Early in my training, a wise mentor told me that, "psychotherapy doesn't aim to change anyone." Although, as a young psychiatrist, I found that disappointing, what I now realize is that psychotherapy, or even psychoanalysis, doesn't change people's basic personalities, inborn temperaments, tendencies, preferences, attractions and identities. The work of therapy has to do with helping people fully understand and accept -- not change -- who they are, and that includes sexual orientation and gender identity. That is not to say that psychotherapy cannot greatly improve people's lives. However that improvement comes from a more adaptive, flexible, integrated and lively response to one's self, from a gradual maturation of one's relationships with self and others, not from a place of fear or judgment directed towards the self. When a therapist is unwilling to accept their patients as they are regardless of their own opinions, which they ought to keep private, they may influence their patients to change in a predetermined direction. However such changes are temporary and superficial at best, and at worst lead patients down a path of shame and denial.
History is ripe with unsuccessful attempts by the medical establishment to convert sexual orientation. Psychoanalysts also tried for decades to change people's sexual orientation and failed. These efforts only resulted in patients lying about their sexual orientation or adopting a "heteronormative" (the view that heterosexuality is the normal or preferred sexual orientation) front that never became authentic (see Becoming Gay: The Journey to Self-Acceptance by Richard Isay and Jane Isay's Opinion piece in the New York Times "Keeping Marital Secrets Closeted"). The growing understanding and research on gender and sexuality as well as the experience of psychoanalysts such as Richard Isay has lead the American Psychoanalytic Association to finally change its position in 2012 culminating in a position statement opposing reparative therapies. Given this history and the powerful discrimination and societal/family pressures to comply with gender and sexual norms that are still operative today, people likely would have changed their sexual orientation and/or gender identity if they could.
Reading over the National Alliance for Reparative Therapy's (NARTH) website, I am struck by the concrete, simplistic and outdated interpretation of psychoanalytic theories and studies on genetics and human sexuality. On that site, Neil Whitehead argues that gender identity and sexuality are fluid and therefore not biologically determined, or as he says " not set in concrete." Is there a single human characteristic, personality trait, value, motivation or urge that is ever set in stone? Since when is the mind either 100 percent nature or 100 percent nurture? The point is not that gender identity or sexual preference are 100 percent biological, or don't have any societal influence; the point is that they have a strong biological component and thus more than other facets of identity and personality are very hard to modify in any meaningful way. Nor is it clear how such change would promote personal integrity and health given that sexual orientation and gender identity are not mental disorders.
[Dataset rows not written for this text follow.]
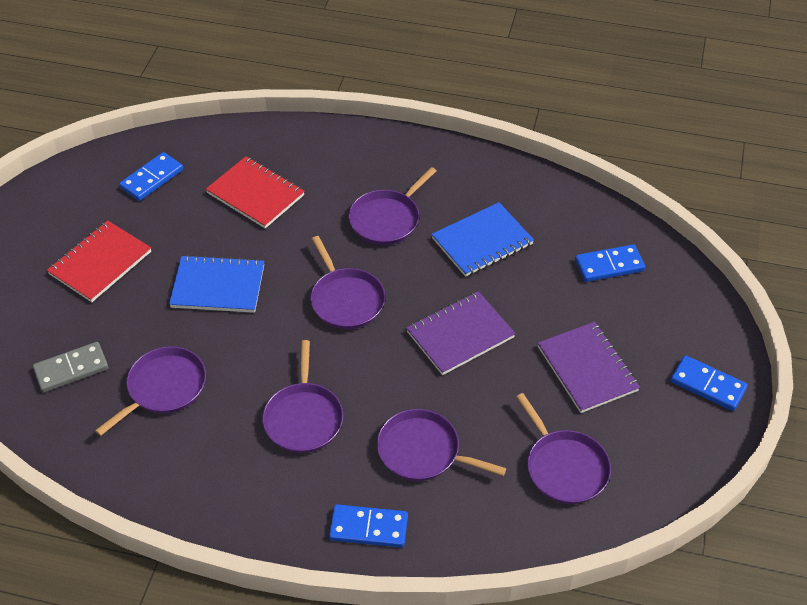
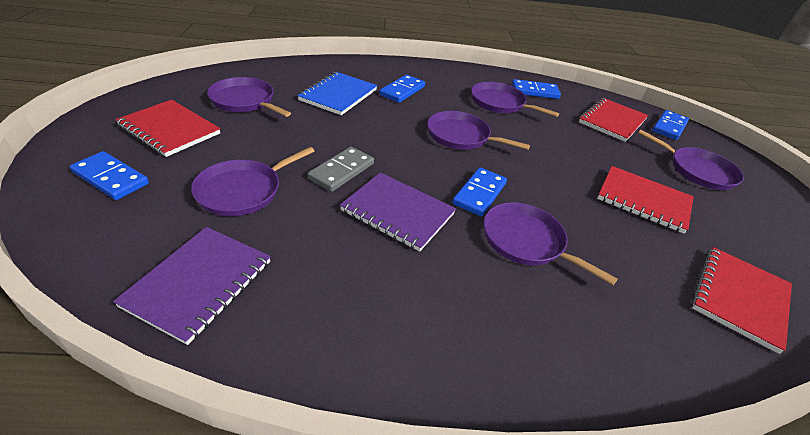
blue domino: 4 -> 5
blue notebook: 2 -> 1
red notebook: 2 -> 4

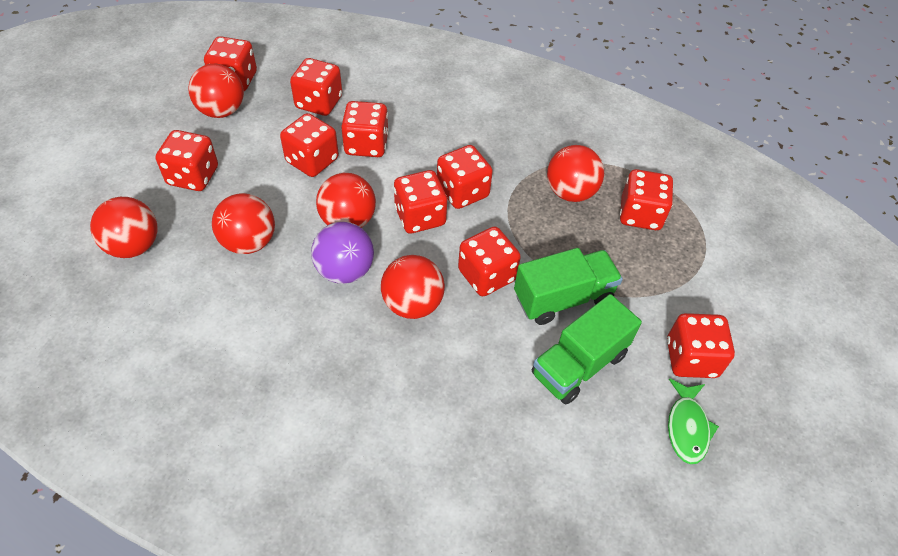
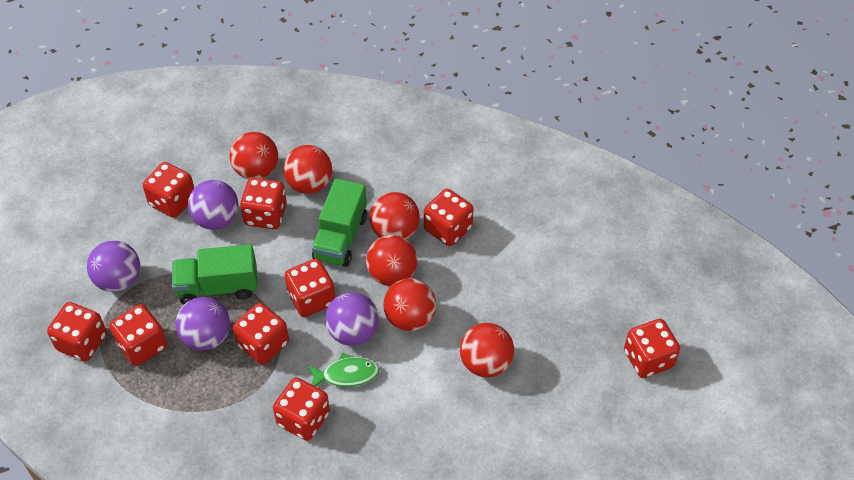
purple ball: 1 -> 4
red dice: 10 -> 9

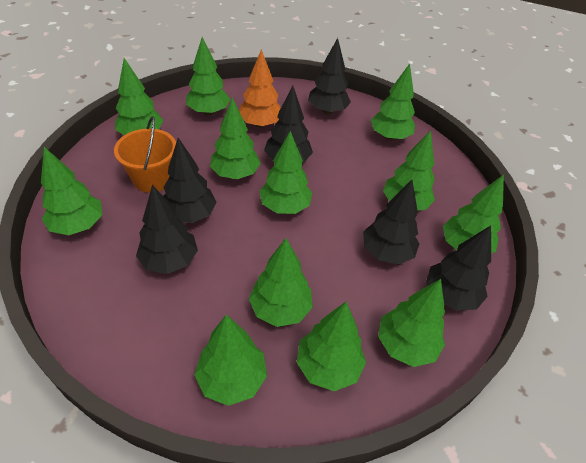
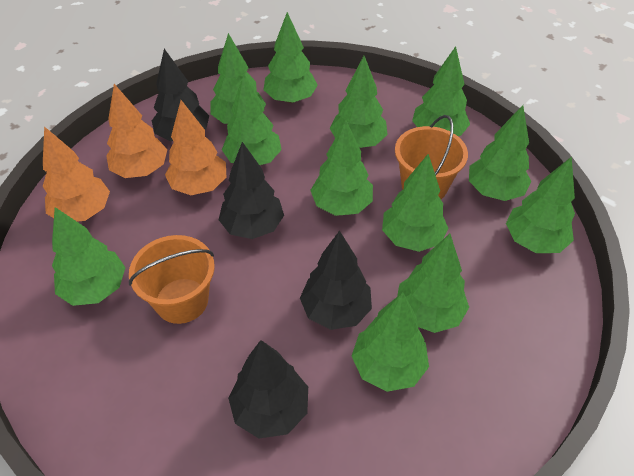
black tree: 6 -> 4
orange bucket: 1 -> 2
orange tree: 1 -> 3

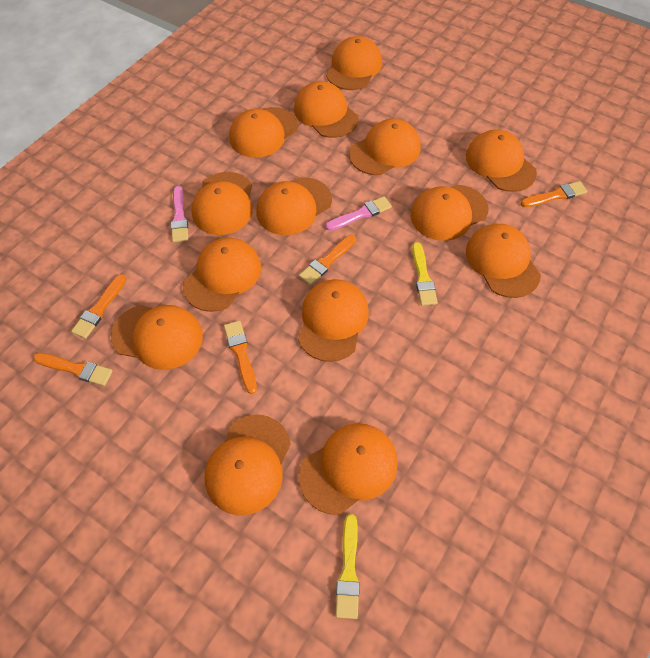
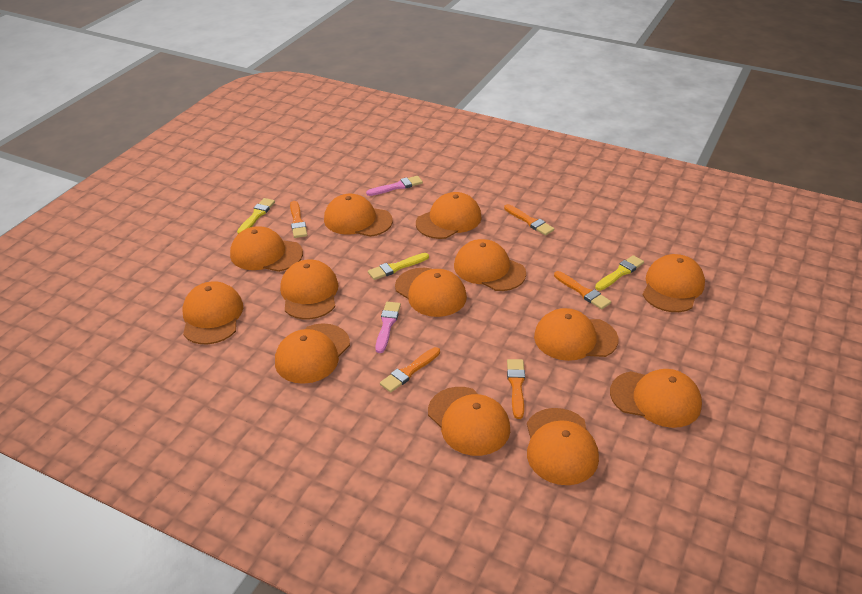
orange cap: 14 -> 13
yellow brush: 2 -> 3

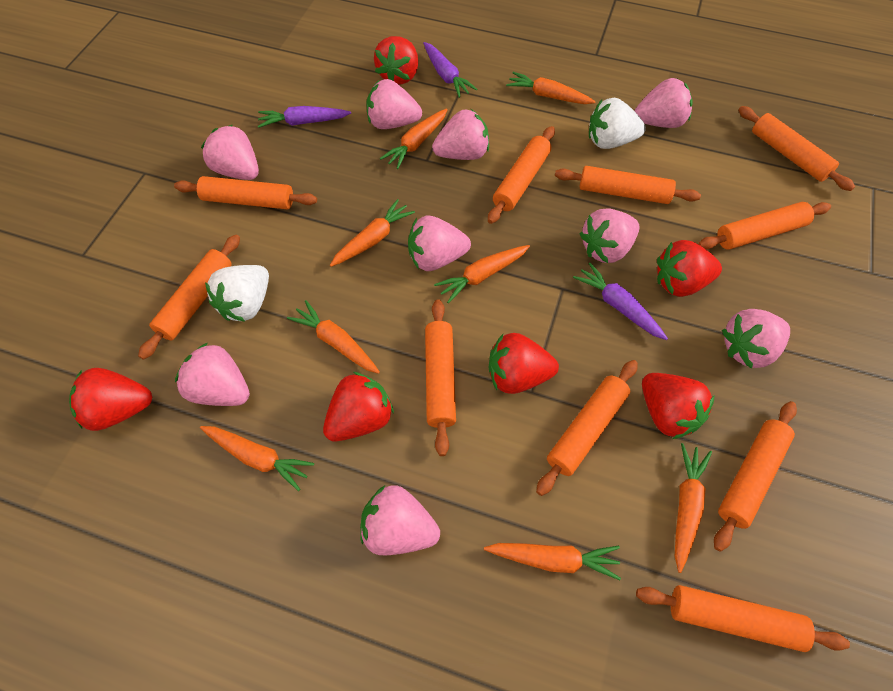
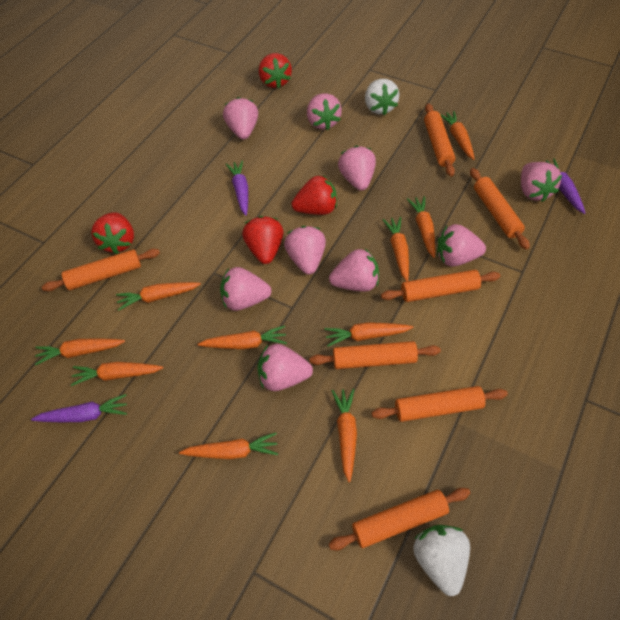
orange carrot: 8 -> 10
orange rolling pin: 10 -> 7
red strawberry: 6 -> 4

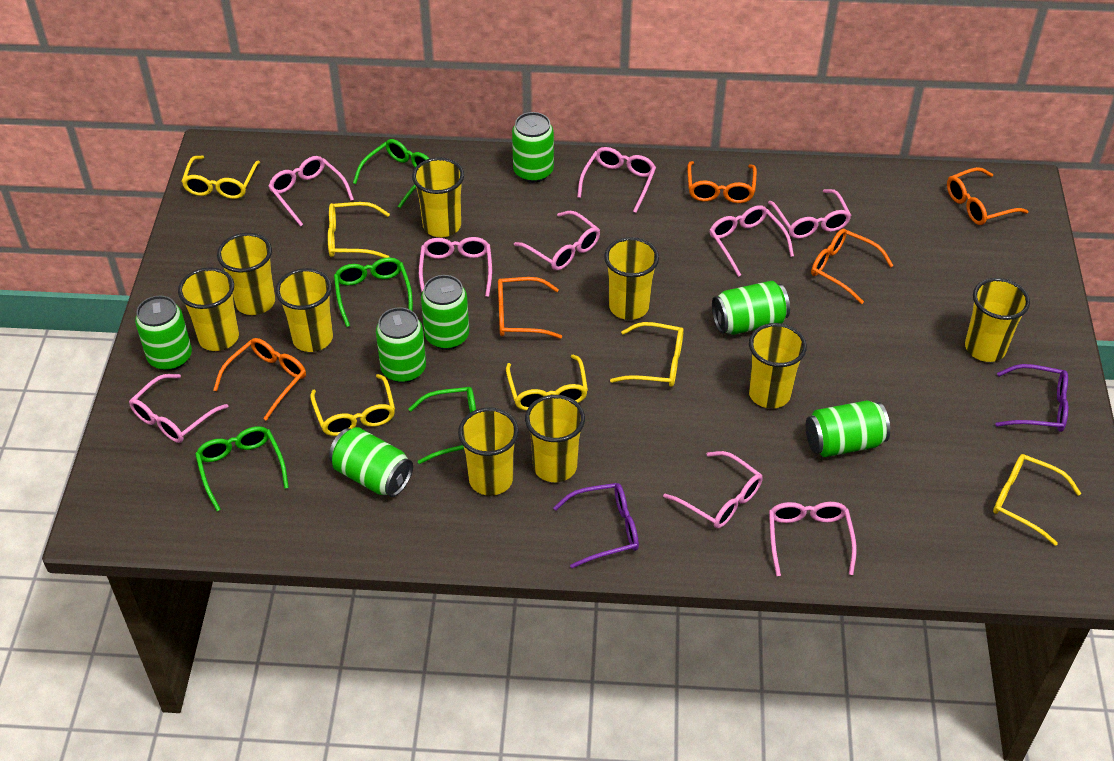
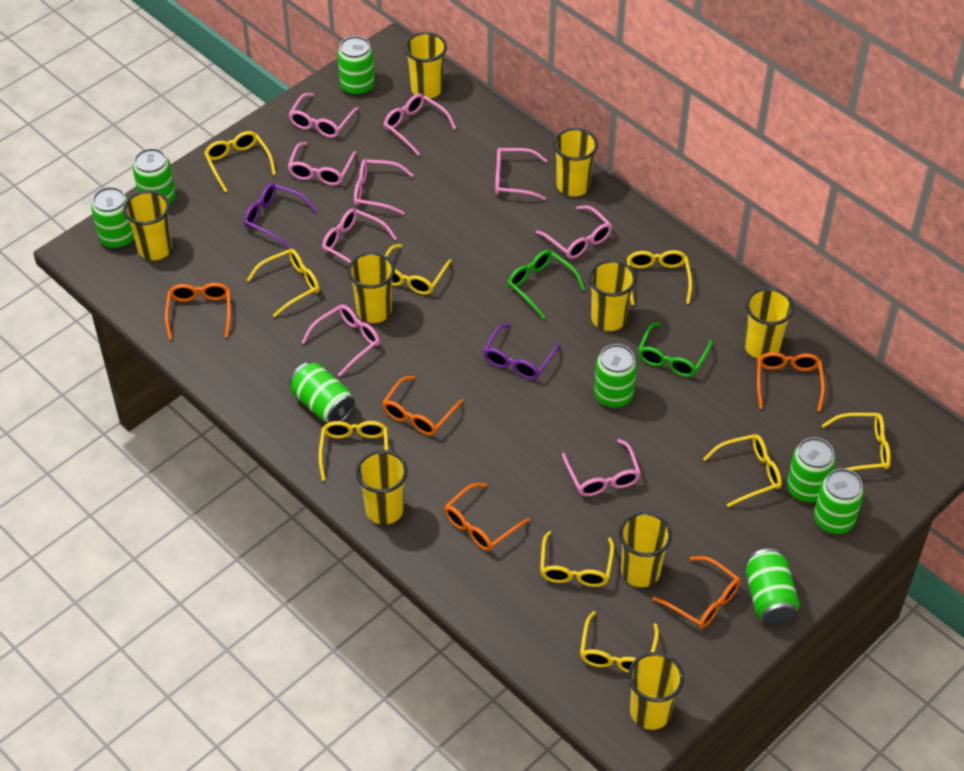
green can: 7 -> 8
green glasses: 4 -> 2
yellow glasses: 6 -> 9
Sometimes gay adults who follow a religious tradition that condemns homosexuality will want to engage in activities that help them to hold on to their religious beliefs and to continue belonging to their chosen community. I recently watched a fascinating documentary on Vice about a conversion "therapy" camp. In it adult men participated in a theater group enacting the story of Jack and the Beanstalk, replete with phallic references, carrying pouches full of seeds around their necks. It was certainly campy. These men appeared to have found a way to belong and to be around peers in a culture that does not accept them. People should feel free to engage in religious conversion to help them stay closeted if they so chose, the issue at hand is that such attempts have nothing to do with psychotherapy.
Any therapy that has a fixed outcome as its goal, based on a narrowly defined value judgment, betrays the basic tenets of psychotherapy. One such tenet that NARTH chooses to ignore is neutrality. Neutrality means remaining impartial to our patients' conflicts, and not having a decided view about what our patients should choose, so that they may be able to find their own path in life. After all, it is the patient that has to live with the consequences, not the therapist. Reparative therapists claim that they prioritize their patients' goals over their own. However, by having already arrived at a decision that homosexuality and trans or queer gender identities are abnormal, they foreclose the possibility that their patients may eventually be able to lead healthy lives as gay or transgender people. As mental health professionals we all have a responsibility to make sure that gay, lesbian, bisexual, transgender and gender queer individuals who are struggling with their identity and/or with society's response to them, as well as their families, are educated about their options, have access to real psychotherapeutic treatment and are not further traumatized and stigmatized by sham therapies.